A common pitfall is confusing VRAM (GPU memory) with RAM (system memory). Tiling saves VRAM, but ComfyUI's consumption of 67〜77GB occurs in system RAM. Therefore, even if you lower tile sizes thinking "not enough memory," the expansion on the RAM side won't stop. VRAM is inside the GPU; RAM is on the motherboard ── different locations entirely. Tiling happens on the GPU side, while bulk allocation of outputs happens on the system side. Standalone solves this by eliminating that aggregation in system RAM itself. If you lack VRAM, lower tiles; if you lack RAM, change processing methods ── treat them separately.

Other common bottlenecks

• Model not found → Check path of .pth file (ComfyUI's models/upscale_models/)
• VRAM insufficient → Lower tile size (e.g., 768 → 512)
• ffmpeg not found → Specify full path or add to PATH environment variable

Application: Mass production in parallel with two GPUs

In mass production phases where dozens of videos are processed, distributing one video per GPU and running them in parallel increases throughput. In my environment (RTX 5080 + RTX 5060 Ti), streaming one to each yielded a perceived speedup of 1.5〜2x (though the 5060 Ti side suffers from the aforementioned Oculink bandwidth penalty). This assumes a dual-GPU setup, so please first complete the steps above with a single GPU. Parallel processing and VRAM handling for dual GPUs are examined in detail in "ComfyUI Dual-GPU Operation Guide."

Summary

The reason upscaling within ComfyUI consumes excessive memory for long videos is its design to bulk-allocate the 4K output of all frames at the end (actual measurement: 67〜77GB; crashes with OOM when memory is tight). By running the ESRGAN model, which forms the core of upscaling, directly from outside ComfyUI via spandrel and processing frames one by one in a streaming fashion, this problem disappears fundamentally.

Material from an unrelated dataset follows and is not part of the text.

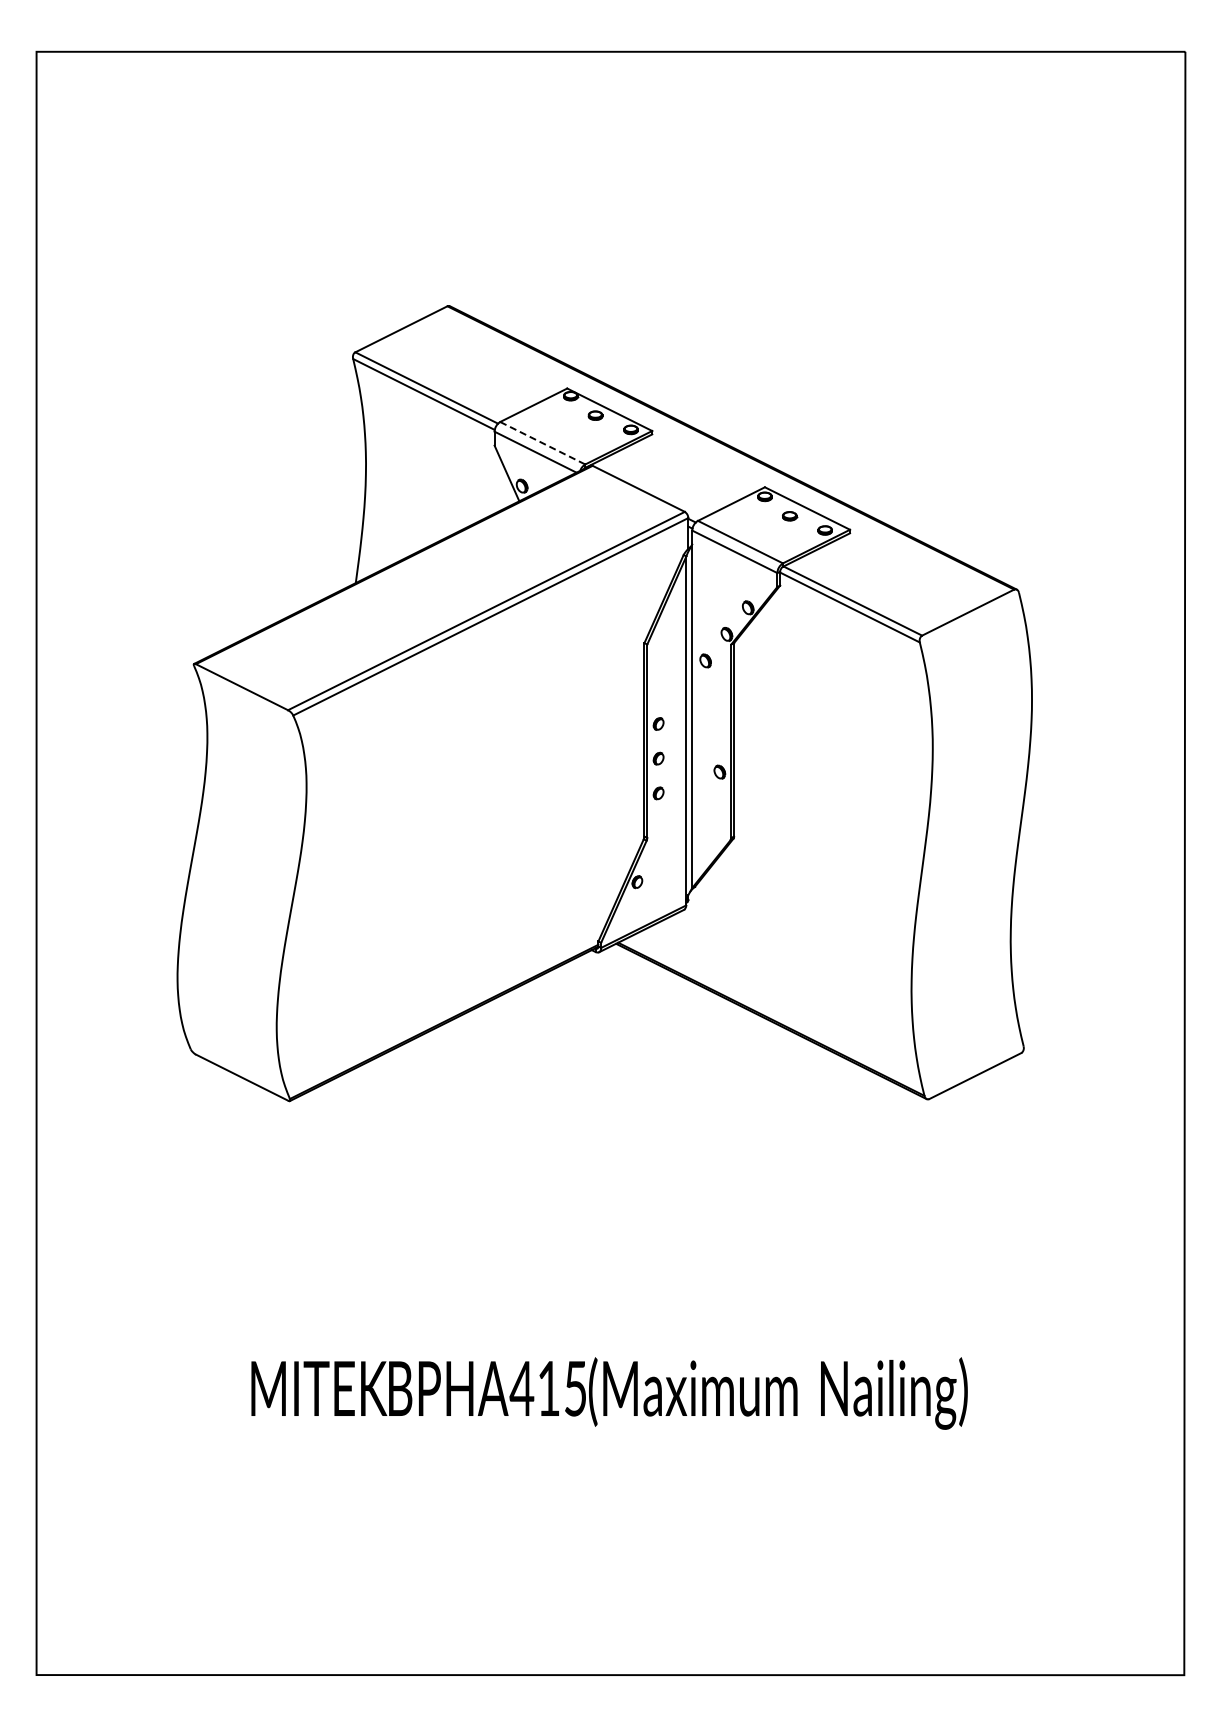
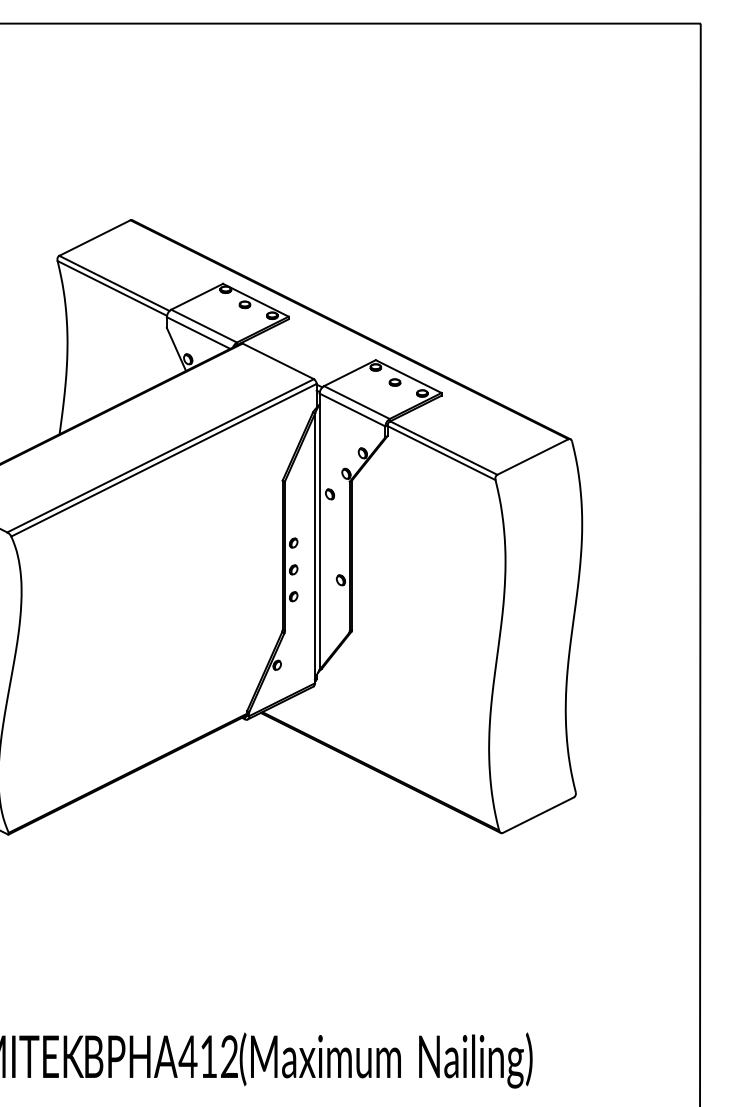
line: (542, 443) -> (203, 326), dashed -> solid
text: (575, 1388) -> (229, 1056), BPHA415 -> BPHA412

• Memory: Constant regardless of video length (actual measurement: 1.4GB = approx. 1/48〜55th of ComfyUI). Runs even on PCs with 16GB RAM
• Speed: 2.4〜2.6x faster on the same GPU. Keeps GPU at 96% utilization without idling
• Image Quality: Identical to ComfyUI since it uses the same .pth file (optimization for automatically selecting models per video is possible but requires a pre-built sorting mechanism via inspection; this article does not cover that depth)

"ComfyUI can do it, but at the cost of massive memory and time. Standalone drastically cuts both." This was the conclusion drawn from actual measurements. If you want to first grasp procedures using ComfyUI nodes, start with "Upscaling LTX 1 Videos to 4K"; try making this article's standalone version as your next step.